Michael Pachter has famously said that this current generation of consoles will be the last generation of consoles, predicting that the rise of smart devices will ultimately overwhelm and overtake present day gaming trends. However, it appears as though the continued success of the PS4 and Xbox One has made him change his mind, because he no longer believes this will be the last generation of consoles- just the last successful one.
“You know, I have probably misstated this in the past,” Pachter said.” I’ve called this the last console cycle. I don’t think this is the last time Sony, Microsoft, and Nintendo make a console. I think this is the last and most successful console cycle. The next one will come; it won’t be as successful. The next one after that will come and it won’t be as successful as the next one.

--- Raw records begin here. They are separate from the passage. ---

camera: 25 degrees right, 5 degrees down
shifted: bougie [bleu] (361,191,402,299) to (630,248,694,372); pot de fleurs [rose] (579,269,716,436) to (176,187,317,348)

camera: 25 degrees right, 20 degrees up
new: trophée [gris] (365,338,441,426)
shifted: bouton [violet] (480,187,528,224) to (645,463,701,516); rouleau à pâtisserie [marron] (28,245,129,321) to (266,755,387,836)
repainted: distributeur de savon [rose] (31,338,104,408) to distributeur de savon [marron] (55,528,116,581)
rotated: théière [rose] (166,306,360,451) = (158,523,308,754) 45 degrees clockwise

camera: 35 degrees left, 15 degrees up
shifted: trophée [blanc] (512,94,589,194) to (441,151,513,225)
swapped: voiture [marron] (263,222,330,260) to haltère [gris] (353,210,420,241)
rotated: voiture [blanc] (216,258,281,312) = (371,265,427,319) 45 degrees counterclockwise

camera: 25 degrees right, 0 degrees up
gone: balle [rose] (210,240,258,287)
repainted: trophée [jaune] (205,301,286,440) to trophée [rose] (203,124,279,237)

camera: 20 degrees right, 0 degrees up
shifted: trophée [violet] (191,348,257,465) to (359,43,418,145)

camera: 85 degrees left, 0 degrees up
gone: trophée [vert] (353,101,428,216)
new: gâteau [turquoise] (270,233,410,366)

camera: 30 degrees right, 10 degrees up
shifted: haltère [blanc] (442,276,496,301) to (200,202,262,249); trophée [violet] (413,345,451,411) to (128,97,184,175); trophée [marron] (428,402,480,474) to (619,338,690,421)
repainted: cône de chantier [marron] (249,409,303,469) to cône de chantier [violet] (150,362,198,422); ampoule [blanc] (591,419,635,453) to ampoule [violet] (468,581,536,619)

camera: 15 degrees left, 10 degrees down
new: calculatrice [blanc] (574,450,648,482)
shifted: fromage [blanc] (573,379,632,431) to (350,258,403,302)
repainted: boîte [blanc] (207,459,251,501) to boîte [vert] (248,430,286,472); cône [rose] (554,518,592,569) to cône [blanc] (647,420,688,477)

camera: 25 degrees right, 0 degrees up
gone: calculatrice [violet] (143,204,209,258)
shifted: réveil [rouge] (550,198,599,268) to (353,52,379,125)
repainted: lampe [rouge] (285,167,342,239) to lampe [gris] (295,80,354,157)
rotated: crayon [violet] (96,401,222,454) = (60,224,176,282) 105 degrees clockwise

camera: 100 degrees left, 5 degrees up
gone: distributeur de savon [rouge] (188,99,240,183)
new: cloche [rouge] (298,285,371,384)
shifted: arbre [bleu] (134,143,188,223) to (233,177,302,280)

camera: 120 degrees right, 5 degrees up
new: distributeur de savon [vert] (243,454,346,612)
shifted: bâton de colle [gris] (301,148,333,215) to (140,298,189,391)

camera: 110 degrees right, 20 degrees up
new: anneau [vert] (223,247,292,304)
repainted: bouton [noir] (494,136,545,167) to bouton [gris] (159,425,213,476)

And they’ll just keep diminishing because I don’t think there’s a reason to upgrade.”
To be fair, he attempted to use a reasonable line of thinking to establish why this is it- and the reason, according to him, is the law of diminishing returns on game performance and visual fidelity, which we have already started to see this generation.
“If all you do on your PC is word-processing, do you really need to upgrade your microprocessor? And the answer is no, you don’t, and you won’t. I mean a 3.5 gigahertz CPU is plenty fast for word-processing. None of us can type as fast as that thing can process, so what’s the point? I think that’s what happens with consoles.”
I mean, yeah, I’d have agreed with him is the PS4 and Xbox One weren’t struggling to run even basic games at over 30FPS. They may have hit the right image quality this time around- but as their performance shows us consistently, there is invariably room for improvement going forward.